In summer 2002, Dhiab was brought to Guantanamo Bay where he was held without charge or trial. Though cleared for release in 2009, Dhiab remains at the notorious prison, using hunger strikes to protest his Kafkaesque existence. In response to the hunger strikes, he -- like other inmates -- has been roughly removed from his cell and strapped to a chair as tubes are forced down his throat to feed him.
It is the manner in which the force-feeding process is carried out that is primarily at issue in Dhiab's case, including the forced cell extractions and the "five-point restraint chair" in which the head and limbs are tied down during the feeding.
Reprieve, a British-based human rights organization, filed a court challenge against Dhiab's treatment with some of the legal skirmishing around whether the public will be allowed to see video of Dhiab being dragged from his cell and force-fed once or twice a day, a total of 1,300 times, according to his lawyer. In June, 16 news organizations intervened in Dhiab v Obama seeking the videos of Dhiab's treatment.
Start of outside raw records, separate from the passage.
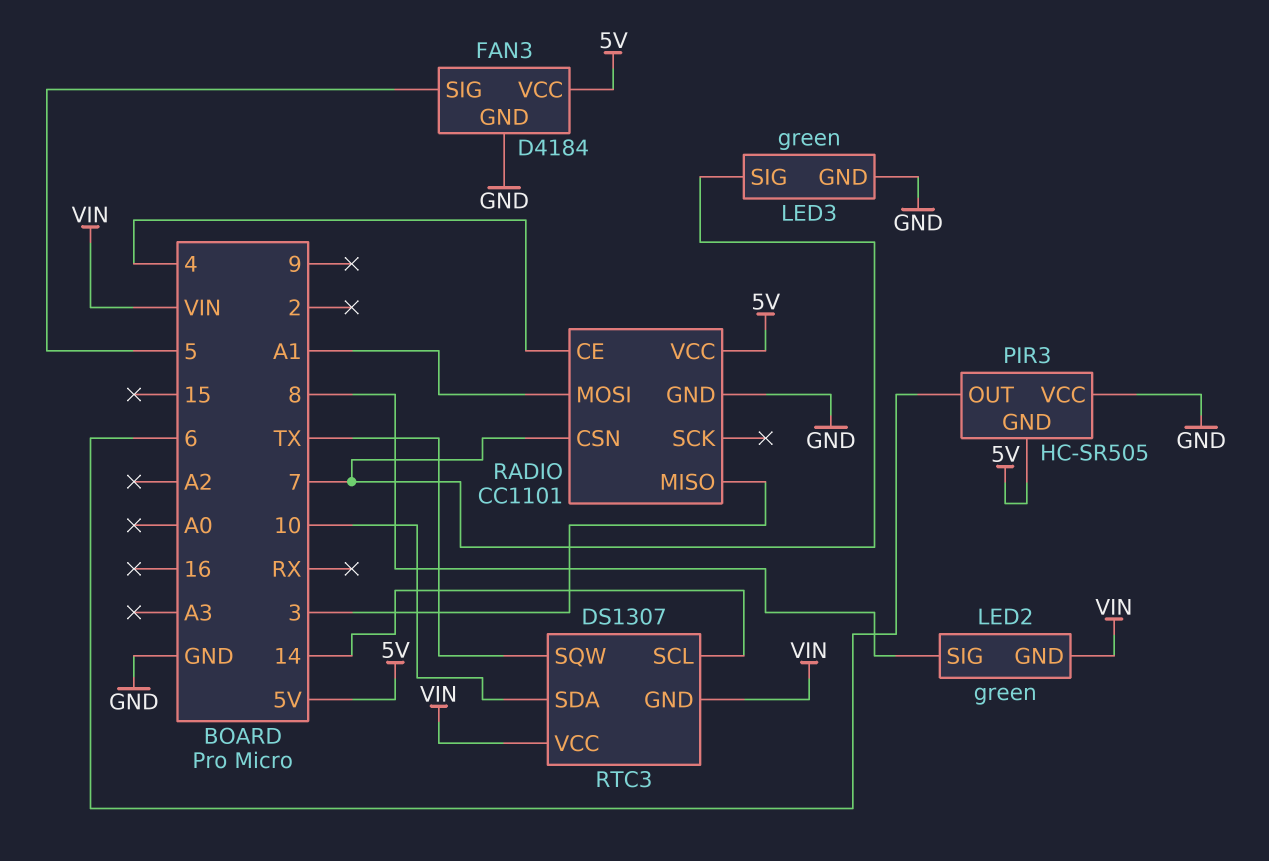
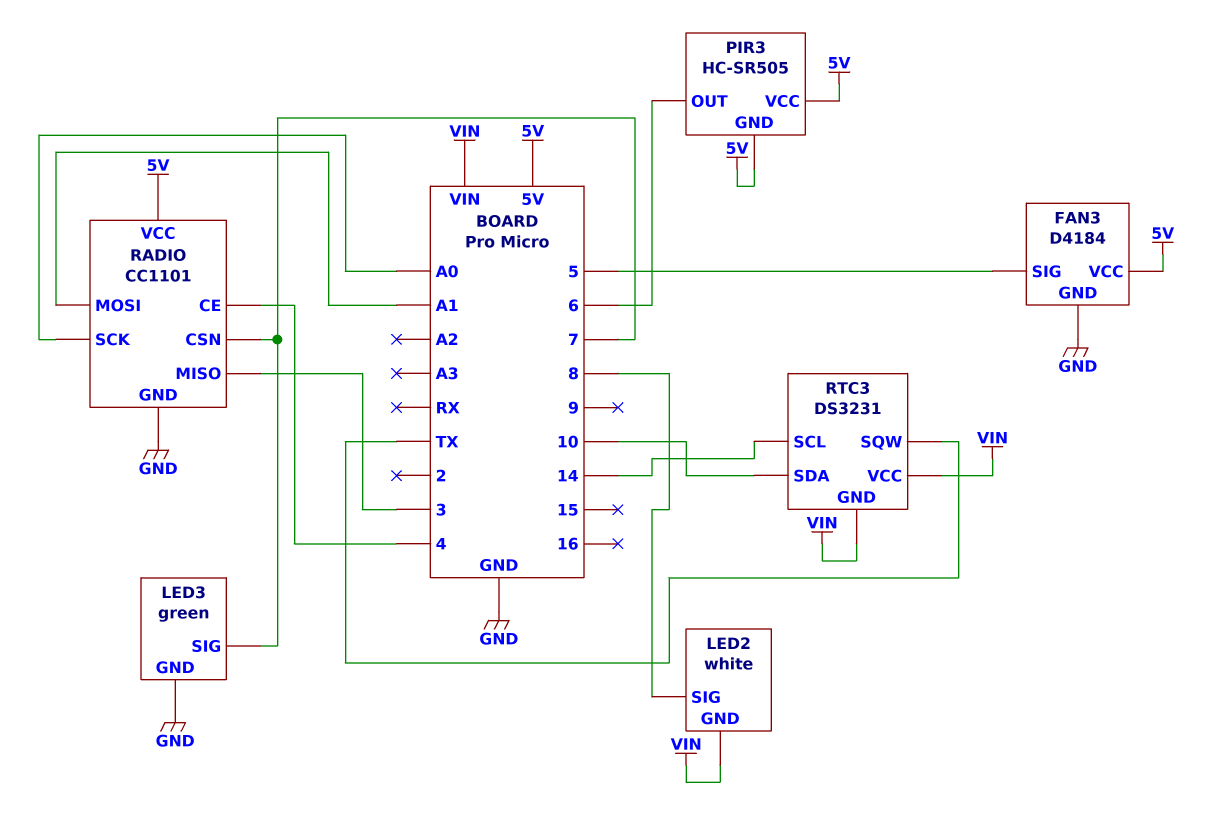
LED2: green -> white
PIR3 pin VCC: GND -> 5V
RADIO pin SCK: none -> A0
RTC3: DS1307 -> DS3231

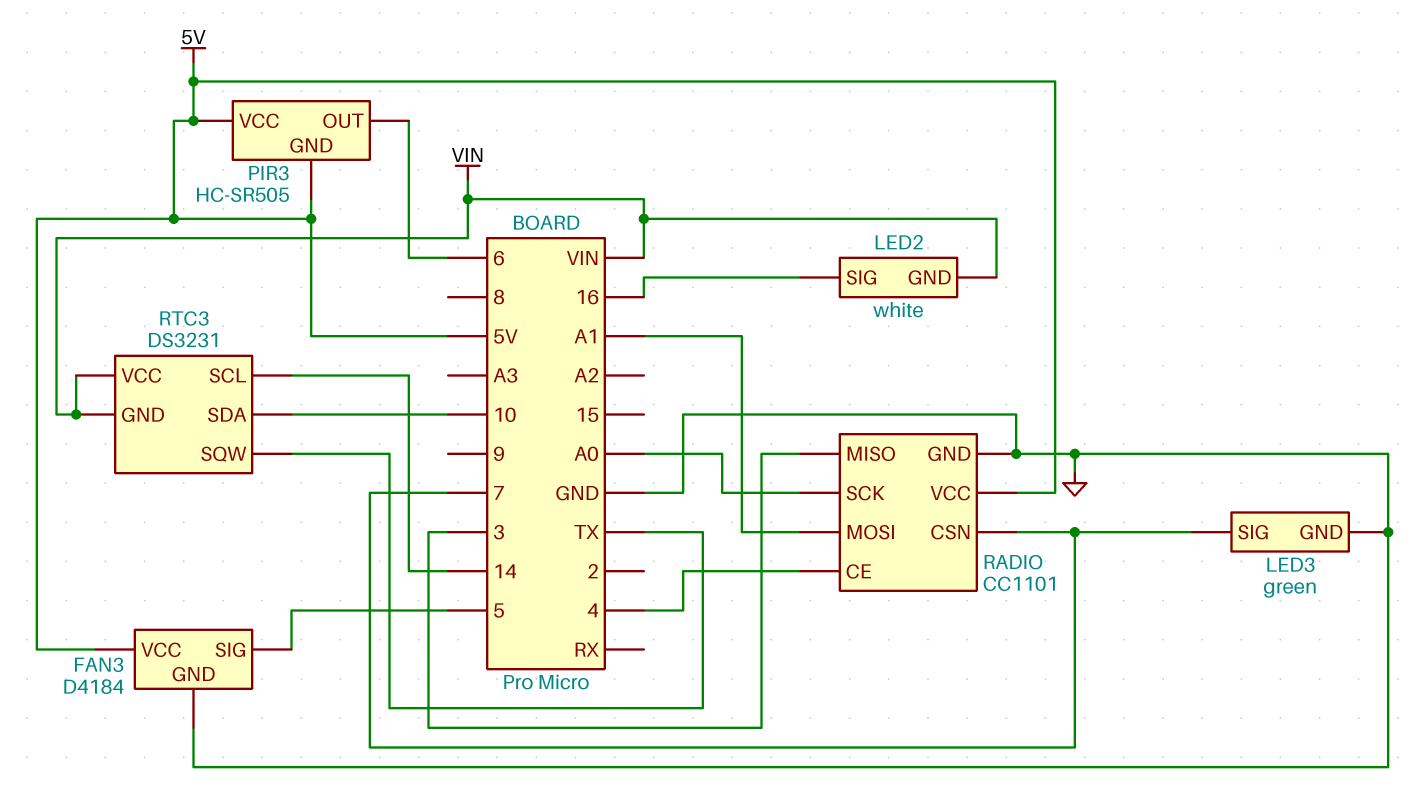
LED2 pin SIG: 8 -> 16

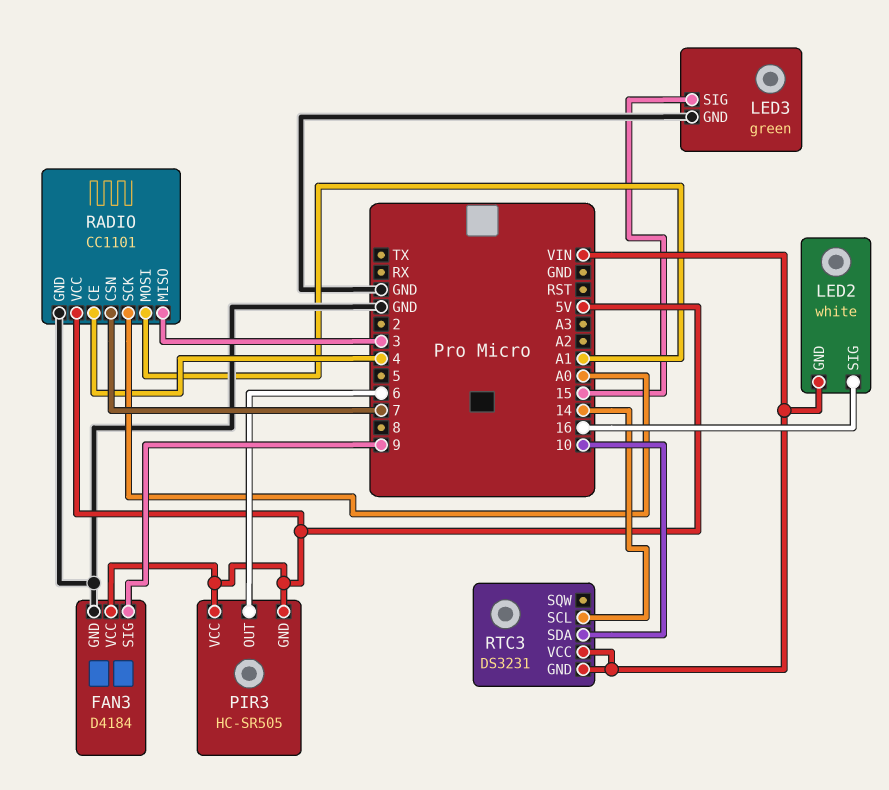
FAN3 pin SIG: 5 -> 9
LED3 pin SIG: 7 -> 15
RTC3 pin SQW: TX -> none

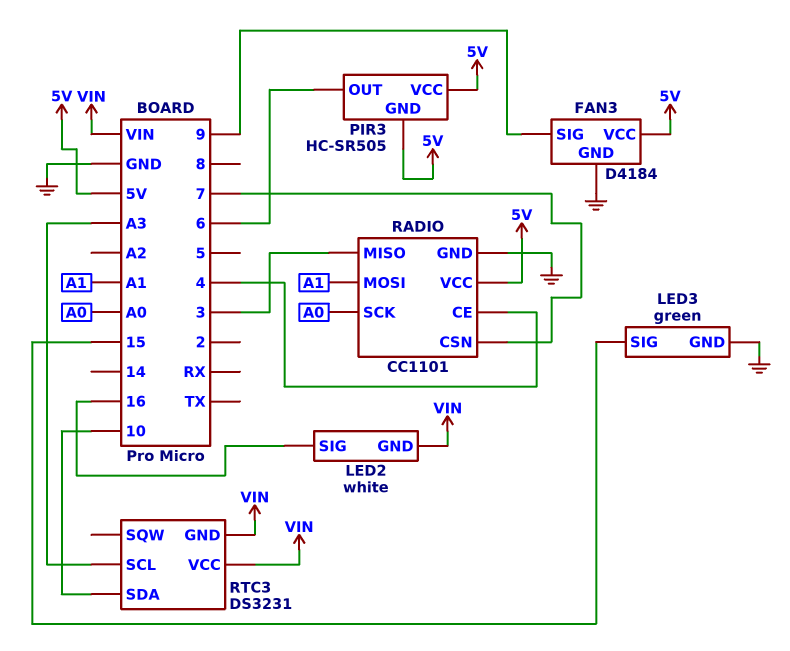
RTC3 pin SCL: 14 -> A3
While the government contended that the tapes must be kept secret to protect national security, Judge Kessler found that the government arguments were "unacceptably vague, speculative, lack specificity or are just plain implausible." On Oct. 3, Judge Kessler ruled that unclassified versions of the videos may be "entered on the public docket." This was a major setback for government lawyers.
Impugning the Witness
At times in their efforts to disparage the testimony of doctors, the junior-varsity team of Obama administration lawyers seemed to be practicing for more lucrative post-government medical-malpractice work, trying out character assassination and similar tactics.
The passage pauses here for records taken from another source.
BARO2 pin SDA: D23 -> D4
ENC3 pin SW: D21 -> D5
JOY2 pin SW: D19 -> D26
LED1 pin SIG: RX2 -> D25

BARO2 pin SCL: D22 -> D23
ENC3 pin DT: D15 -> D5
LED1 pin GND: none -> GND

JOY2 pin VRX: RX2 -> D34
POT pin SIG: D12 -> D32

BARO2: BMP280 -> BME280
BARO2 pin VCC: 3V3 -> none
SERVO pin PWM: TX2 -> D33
Granted, it would have taken a government varsity or, better, an all-star legal team to cross-examine respected psychiatrists like Steven Xenakis, a retired Brigadier General, who told the court on Monday that prison military brass apparently overrode sound medical decisions regarding Dhiab.
Xenakis -- along with Sondra Crosby, M.D., an associate professor of medicine at Boston University -- painted a bleak picture of the prevalence of punitive measures divorced from best medical practices at Guantanamo. The government lawyers then tried to discredit Xenakis by hinting broadly that Xenakis was unreliable because he left the Army amid an investigation, a slur Xenakis promptly laid to rest.
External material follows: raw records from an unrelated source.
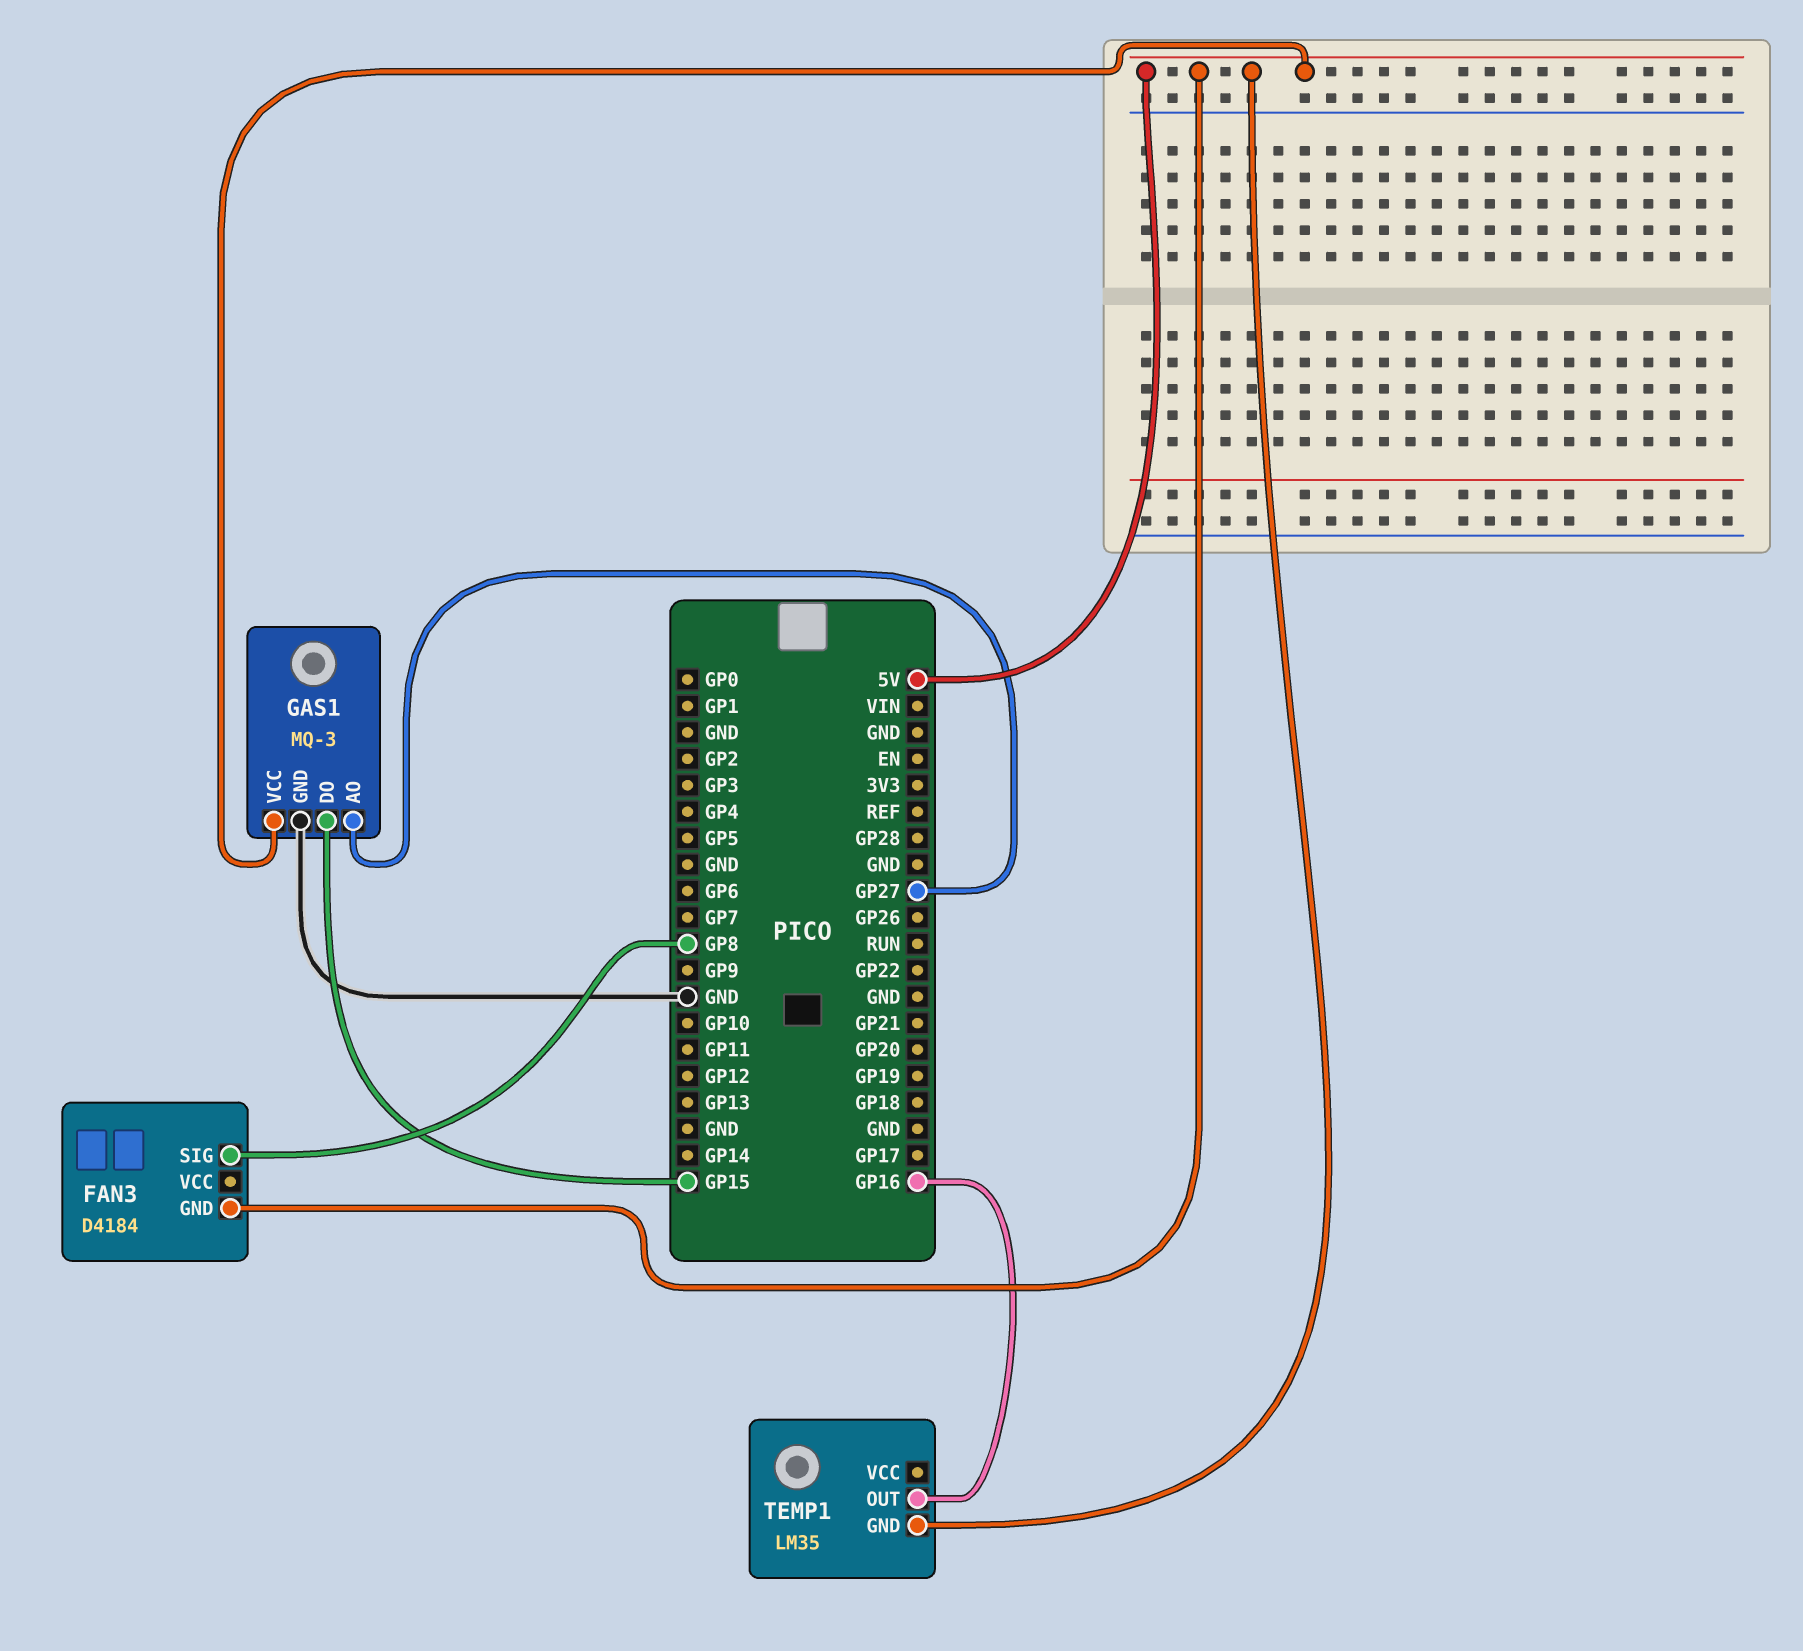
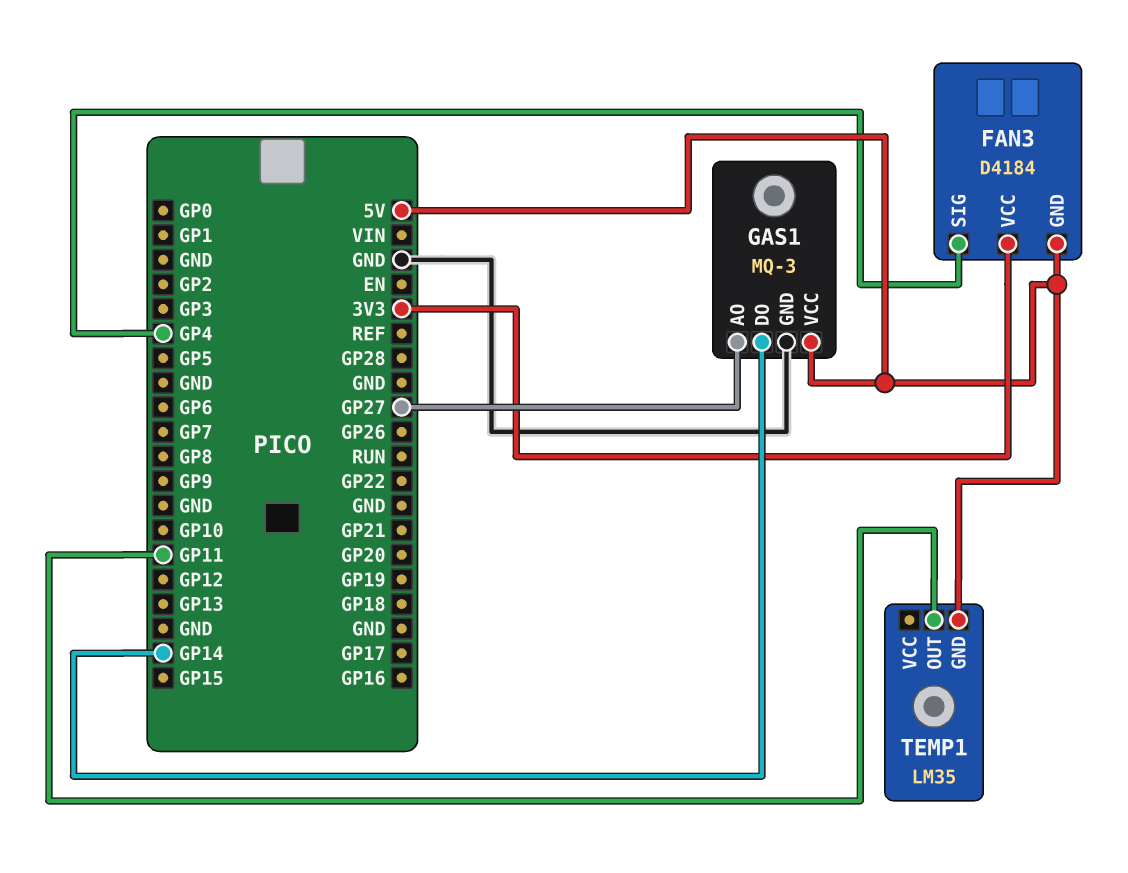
FAN3 pin SIG: GP8 -> GP4
FAN3 pin VCC: none -> 3V3
GAS1 pin DO: GP15 -> GP14
TEMP1 pin OUT: GP16 -> GP11

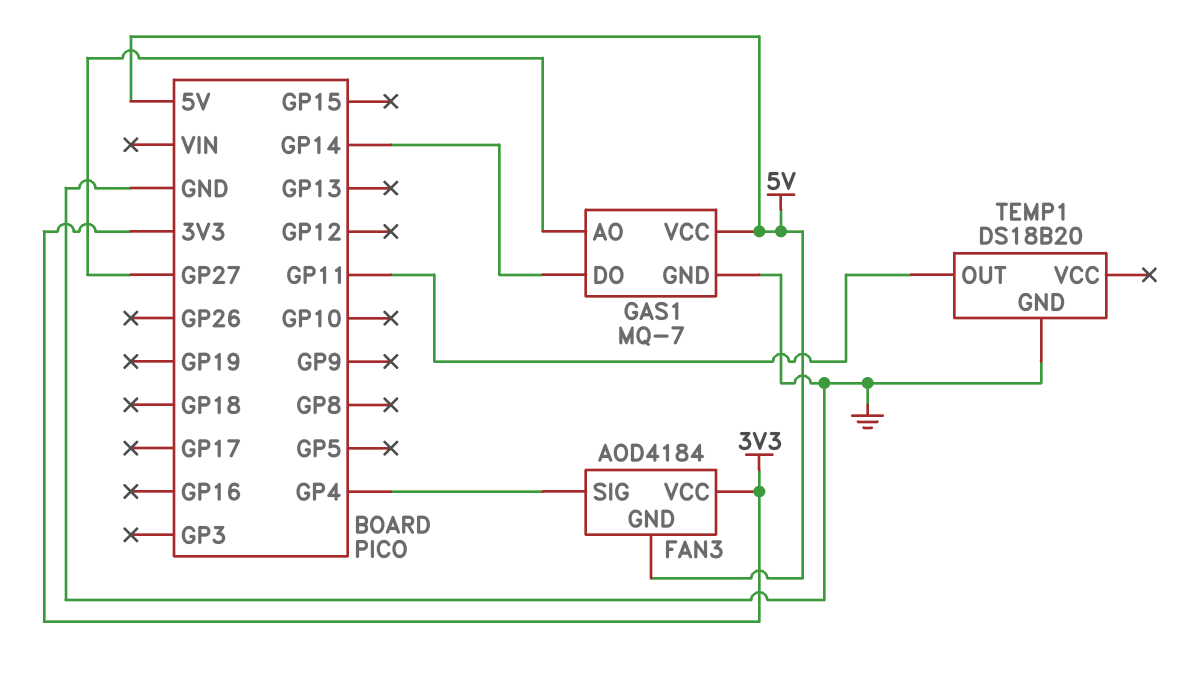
FAN3: D4184 -> AOD4184
GAS1: MQ-3 -> MQ-7
TEMP1: LM35 -> DS18B20
TEMP1 pin GND: 5V -> GND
Then, on Tuesday, things went so badly for the government lawyers that I almost felt sorry for them. All four of them with a bullpen of six more were outmatched by Reprieve's soft-spoken star witness, Steven Miles, M.D., of the University of Minnesota's Center for Bioethics.
With his impeccable credentials, Miles could be at the same time understated and brutal in his critique of Guantanamo prison's blithe disregard for best medical practices. For example, he said he was "astonished" to learn that an olive oil lubricant was applied to the feeding tubes used on hunger-striking detainees because olive oil can cause chronic inflammatory pneumonia if it reaches the lungs. The resulting condition is difficult to detect as it might appear years later on x-rays looking like tuberculosis or lung-cancer.
"There is simply no debate about this. All the medical literature I've found said the lubricant had to be water-soluble," Miles said.
I had noticed that in presenting their case, the government lawyers had showed slides indicating that the use of olive oil was stopped in June, and when the court took a break I asked Dr. Miles why. "Because I went ballistic as soon as I found out about it," he said in a voice much louder than the normally restrained one in which he testified.
According to the Guardian's Spencer Ackerman, Captain Tom Gresbach, a Guantanamo spokesman, has confirmed that the forced feedings now use water-based lubricant. He explained that change was made "to eliminate risk, albeit minimal, for olive oil to get into the bronchial tree and lungs, thereby possibly causing illness."